В том же смысле пытается разрешить эту проблему и Вундт. Он утверждает, что с точки зрения научной психологии субъект представляет собой лишь совокупность психических явлений. Мыслить субъекта в ином понимании означало бы, по его мнению, восстановить в науке старое понятие о субстанции, что нисколько не подвинуло бы нас вперед в деле научного изучения фактов психической жизни. Таким образом, мы видим, что и Вундт формулирует свое отношение к интересующей нас здесь проблеме с позиций идеалистической философии.

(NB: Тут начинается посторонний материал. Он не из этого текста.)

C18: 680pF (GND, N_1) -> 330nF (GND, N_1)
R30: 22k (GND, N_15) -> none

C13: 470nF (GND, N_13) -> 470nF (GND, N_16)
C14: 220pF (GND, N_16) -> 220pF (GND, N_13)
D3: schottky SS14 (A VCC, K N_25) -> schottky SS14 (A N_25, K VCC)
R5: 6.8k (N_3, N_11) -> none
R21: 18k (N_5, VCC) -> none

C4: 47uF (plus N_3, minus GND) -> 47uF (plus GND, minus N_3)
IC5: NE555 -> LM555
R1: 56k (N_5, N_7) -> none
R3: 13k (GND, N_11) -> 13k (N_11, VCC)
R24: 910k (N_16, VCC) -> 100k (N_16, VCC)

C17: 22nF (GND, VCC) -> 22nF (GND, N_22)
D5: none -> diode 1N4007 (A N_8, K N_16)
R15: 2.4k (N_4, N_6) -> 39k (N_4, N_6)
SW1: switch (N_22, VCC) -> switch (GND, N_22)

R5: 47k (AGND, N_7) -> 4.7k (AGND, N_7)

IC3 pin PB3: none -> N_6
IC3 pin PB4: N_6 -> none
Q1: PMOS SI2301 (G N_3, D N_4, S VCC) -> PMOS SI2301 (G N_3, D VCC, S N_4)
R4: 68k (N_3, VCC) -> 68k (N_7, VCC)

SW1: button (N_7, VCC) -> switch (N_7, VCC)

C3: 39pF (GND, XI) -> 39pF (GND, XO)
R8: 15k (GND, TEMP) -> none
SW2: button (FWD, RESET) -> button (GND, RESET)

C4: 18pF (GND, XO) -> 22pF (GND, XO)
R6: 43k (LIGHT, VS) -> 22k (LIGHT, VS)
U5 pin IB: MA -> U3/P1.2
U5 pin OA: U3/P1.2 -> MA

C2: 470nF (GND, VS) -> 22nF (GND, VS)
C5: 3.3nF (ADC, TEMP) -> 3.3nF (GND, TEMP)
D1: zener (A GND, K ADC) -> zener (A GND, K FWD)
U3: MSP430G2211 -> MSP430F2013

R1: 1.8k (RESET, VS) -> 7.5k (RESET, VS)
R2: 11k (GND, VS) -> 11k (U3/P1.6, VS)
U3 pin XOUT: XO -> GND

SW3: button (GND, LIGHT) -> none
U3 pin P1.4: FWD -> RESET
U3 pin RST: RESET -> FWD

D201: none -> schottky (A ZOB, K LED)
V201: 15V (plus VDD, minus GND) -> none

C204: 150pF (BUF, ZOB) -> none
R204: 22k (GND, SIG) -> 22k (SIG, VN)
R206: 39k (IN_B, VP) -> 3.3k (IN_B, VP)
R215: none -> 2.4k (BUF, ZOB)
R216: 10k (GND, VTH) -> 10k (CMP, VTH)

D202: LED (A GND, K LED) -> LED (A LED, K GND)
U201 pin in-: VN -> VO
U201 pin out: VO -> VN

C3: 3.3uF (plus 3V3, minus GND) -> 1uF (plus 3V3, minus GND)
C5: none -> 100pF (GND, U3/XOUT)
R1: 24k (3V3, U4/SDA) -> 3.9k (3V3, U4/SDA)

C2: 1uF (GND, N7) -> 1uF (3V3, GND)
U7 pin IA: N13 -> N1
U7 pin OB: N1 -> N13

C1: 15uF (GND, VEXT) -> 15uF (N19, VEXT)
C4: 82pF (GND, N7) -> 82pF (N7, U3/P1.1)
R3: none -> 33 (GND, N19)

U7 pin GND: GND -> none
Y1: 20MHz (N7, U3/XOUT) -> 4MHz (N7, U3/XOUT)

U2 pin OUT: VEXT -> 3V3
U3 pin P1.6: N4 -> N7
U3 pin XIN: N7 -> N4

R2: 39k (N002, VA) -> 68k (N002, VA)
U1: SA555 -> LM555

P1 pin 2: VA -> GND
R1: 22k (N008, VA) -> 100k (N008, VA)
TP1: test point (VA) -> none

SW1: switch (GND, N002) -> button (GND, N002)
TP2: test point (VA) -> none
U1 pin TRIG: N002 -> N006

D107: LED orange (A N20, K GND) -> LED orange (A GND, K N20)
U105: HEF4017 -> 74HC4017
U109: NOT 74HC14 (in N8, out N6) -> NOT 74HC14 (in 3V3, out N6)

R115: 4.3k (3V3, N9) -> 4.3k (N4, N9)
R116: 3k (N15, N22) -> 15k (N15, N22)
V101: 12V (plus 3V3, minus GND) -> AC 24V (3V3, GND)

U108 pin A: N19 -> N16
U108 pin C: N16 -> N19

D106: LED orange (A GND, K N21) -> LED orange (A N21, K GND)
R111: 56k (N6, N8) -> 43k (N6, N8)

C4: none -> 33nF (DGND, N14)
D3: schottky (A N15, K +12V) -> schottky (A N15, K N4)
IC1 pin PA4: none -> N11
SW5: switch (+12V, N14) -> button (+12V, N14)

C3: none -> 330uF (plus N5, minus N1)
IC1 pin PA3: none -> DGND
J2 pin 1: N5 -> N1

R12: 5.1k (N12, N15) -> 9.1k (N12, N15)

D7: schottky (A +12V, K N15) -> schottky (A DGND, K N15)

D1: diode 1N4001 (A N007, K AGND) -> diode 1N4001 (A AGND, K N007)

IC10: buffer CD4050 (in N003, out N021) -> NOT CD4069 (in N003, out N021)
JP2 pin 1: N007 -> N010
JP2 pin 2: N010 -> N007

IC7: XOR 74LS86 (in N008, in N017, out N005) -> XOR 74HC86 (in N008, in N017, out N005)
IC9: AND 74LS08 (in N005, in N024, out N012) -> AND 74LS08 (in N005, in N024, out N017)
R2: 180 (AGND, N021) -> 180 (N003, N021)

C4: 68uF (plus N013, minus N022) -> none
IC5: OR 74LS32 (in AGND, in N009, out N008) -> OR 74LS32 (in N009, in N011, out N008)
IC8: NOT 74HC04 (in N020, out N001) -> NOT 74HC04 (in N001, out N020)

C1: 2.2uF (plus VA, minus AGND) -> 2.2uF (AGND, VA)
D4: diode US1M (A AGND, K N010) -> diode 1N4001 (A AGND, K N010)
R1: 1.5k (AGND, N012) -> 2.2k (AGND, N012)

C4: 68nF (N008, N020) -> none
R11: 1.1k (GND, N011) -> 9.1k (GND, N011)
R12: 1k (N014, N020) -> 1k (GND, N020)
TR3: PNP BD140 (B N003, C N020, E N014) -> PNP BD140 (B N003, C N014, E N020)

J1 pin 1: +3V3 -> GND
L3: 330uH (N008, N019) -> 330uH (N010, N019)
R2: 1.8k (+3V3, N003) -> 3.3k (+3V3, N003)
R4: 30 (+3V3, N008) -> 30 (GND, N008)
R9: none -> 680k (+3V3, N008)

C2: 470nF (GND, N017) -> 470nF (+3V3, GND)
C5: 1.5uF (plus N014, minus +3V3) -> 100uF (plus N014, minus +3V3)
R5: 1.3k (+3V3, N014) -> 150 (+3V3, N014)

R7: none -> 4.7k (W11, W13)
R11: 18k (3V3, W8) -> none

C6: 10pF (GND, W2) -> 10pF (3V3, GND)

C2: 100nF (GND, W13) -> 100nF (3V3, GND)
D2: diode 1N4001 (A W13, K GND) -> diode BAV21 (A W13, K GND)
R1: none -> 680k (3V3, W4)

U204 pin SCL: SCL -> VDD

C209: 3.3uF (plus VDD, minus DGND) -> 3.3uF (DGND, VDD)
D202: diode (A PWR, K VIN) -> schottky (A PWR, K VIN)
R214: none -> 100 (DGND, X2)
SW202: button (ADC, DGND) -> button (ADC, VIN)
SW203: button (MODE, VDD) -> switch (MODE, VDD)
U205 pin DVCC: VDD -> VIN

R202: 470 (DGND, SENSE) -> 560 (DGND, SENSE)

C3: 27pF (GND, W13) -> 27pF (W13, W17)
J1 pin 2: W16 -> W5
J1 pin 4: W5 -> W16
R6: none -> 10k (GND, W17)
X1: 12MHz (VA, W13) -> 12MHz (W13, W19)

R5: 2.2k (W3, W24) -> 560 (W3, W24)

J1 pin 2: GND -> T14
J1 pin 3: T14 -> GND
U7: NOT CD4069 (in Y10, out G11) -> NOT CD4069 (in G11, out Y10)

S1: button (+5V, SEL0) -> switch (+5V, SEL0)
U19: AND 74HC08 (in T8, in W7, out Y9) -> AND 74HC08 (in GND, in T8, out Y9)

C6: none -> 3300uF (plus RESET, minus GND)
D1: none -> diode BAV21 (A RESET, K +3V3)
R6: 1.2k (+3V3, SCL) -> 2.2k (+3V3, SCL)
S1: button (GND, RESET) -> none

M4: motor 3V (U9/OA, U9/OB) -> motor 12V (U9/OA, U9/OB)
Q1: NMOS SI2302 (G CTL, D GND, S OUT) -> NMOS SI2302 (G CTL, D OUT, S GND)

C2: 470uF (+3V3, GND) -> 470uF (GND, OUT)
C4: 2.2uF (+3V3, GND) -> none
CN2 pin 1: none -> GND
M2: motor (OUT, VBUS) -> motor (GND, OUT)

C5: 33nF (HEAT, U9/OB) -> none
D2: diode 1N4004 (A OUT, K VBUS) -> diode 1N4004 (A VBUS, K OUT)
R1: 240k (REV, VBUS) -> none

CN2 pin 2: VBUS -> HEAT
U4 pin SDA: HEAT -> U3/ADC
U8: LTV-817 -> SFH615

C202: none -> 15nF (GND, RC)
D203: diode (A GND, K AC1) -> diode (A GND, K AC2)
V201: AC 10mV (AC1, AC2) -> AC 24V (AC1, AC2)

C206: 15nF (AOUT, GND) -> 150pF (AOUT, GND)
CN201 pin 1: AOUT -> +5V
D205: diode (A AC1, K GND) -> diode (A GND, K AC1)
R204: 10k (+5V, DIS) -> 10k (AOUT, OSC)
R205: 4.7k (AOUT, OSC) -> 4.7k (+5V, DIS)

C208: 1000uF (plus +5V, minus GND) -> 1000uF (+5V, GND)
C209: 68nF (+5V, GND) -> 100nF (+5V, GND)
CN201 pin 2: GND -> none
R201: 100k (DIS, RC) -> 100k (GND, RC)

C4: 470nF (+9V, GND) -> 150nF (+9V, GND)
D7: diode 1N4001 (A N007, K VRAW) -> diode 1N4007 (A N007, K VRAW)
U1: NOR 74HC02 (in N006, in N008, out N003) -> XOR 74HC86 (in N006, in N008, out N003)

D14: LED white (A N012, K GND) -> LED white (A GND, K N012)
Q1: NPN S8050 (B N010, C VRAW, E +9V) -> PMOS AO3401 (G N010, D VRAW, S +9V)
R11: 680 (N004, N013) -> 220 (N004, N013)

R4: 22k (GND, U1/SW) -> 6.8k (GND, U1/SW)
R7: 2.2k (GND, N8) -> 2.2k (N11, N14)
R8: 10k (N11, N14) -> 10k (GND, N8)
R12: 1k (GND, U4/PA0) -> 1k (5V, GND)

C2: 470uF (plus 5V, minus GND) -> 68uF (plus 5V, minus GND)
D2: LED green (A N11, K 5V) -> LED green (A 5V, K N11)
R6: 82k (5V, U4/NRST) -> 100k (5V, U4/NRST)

Наибольший интерес с точки зрения стоящей перед нами проблемы представляет позиция В. Штерна. Принципы его «персоналистической» психологии в основном плохо согласуются с попытками сведения понятия персоны — этого основного понятия его философских и психологических построений — к идее той же совокупности психических фактов. Тем не менее, несмотря на ряд отступлений, он в конце концов все же принужден вернуться к идее связи психических процессов, регулируемых персоной. Так как у него вовсе не имеется точных указаний на фактическую действительность еще чего-либо иного (кроме обычных психических феноменов), могущего составить содержание понятия персоны, он, по существу, принужден ограничиться лишь этими феноменами, с прибавлением к ним тех же дополнительных определений, которые взяты исключительно из арсенала метафизических понятий, не имеющих действительного значения для науки. Ввиду отсутствия в системе Штерна позитивного содержания понятия личности, он принужден пользоваться при ее характеристике лишь обычными психологическими понятиями.
Таким образом, мы видим, что общепризнанным принципом традиционной психологии является положение о непосредственности характера связи между обычными психическими или между психическими и физическими процессами.
2. Эмпиристический постулат. К ряду таких же малопроверенных предпосылок эмпирической психологии относится положение, согласно которому в основу человеческой жизни следует полагать наличие некоторого чисто эмпиристического принципа, регулирующего всю жизнь и поведение живого существа. Смысл этого эмпиристического принципа сводится к следующему: между живым организмом и средой следует предположить в принципе наличие глубокой пропасти, которая не дает живому организму возможности пользоваться данными этой среды. Для того чтобы живое существо могло выделить в среде что-нибудь для него необходимое, что-нибудь подходящее для удовлетворения его потребностей, для этого оно должно обратиться к ряду «проб и ошибок» и продолжать эти «пробы и ошибки» до тех пор, пока случайно не натолкнется на что-нибудь подходящее для удовлетворения его потребности. Всю историю жизни такого животного нужно представлять себе по образу поведения в экспериментальном лабиринте, в котором, например, крыса обычно ориентируется именно в результате целого ряда «проб и ошибок». С этой точки зрения среда, в которой приходится жить животному, представляет собой громадный лабиринт, в котором удается ориентироваться в какой-то степени лишь в результате большого количества проб, сопровождающихся не менее большим количеством ошибок. Условия и образ жизни животных на данных ступенях их развития представляют собой продукт длинного ряда «проб и ошибок», совершенных в не менее длинном ряду предшествующих поколений.
Такова эмпиристическая предпосылка современной буржуазной психологии. Нетрудно было бы показать, с какой исключительностью господствует эта точка зрения в современной науке. Однако я не думаю останавливаться здесь на этом. Я хочу лишь обратить внимание читателя на то, что в наше время была сделана попытка с тем, чтобы хоть несколько смягчить безусловное господство этой эмпиристической предпосылки в нашей науке. В данном случае я имею в виду учение представителей гештальттеории об особой форме нашего познавательного отношения к действительности, которую они называют Einsicht (insight). Особенно останавливается на этом понятии Кёлер, который, кажется, впервые и ввел его в науку. Он отмечает наличие этого познавательного пути у антропоидов, которым нужно было разрешить специально для них построенную задачу на овладение кормом, находящимся в их поле зрения. Антропоиды сразу овладевали задачей, после некоторого числа неудачных опытов они ее разрешали «раз и навсегда», без постепенно подвигающихся вперед попыток ее разрешения. По мнению Кёлера, в данном случае мы имеем дело не с процессом постепенного приближения животного к возможности овладения задачей, а с фактом сразу открывшегося ему способа ее разрешения. Он считает, что в этом случае мы имеем дело с актом своеобразного (Einsicht) способа решения задачи животным, отличающегося от дискурсивного пути мышления, свойственного человеку.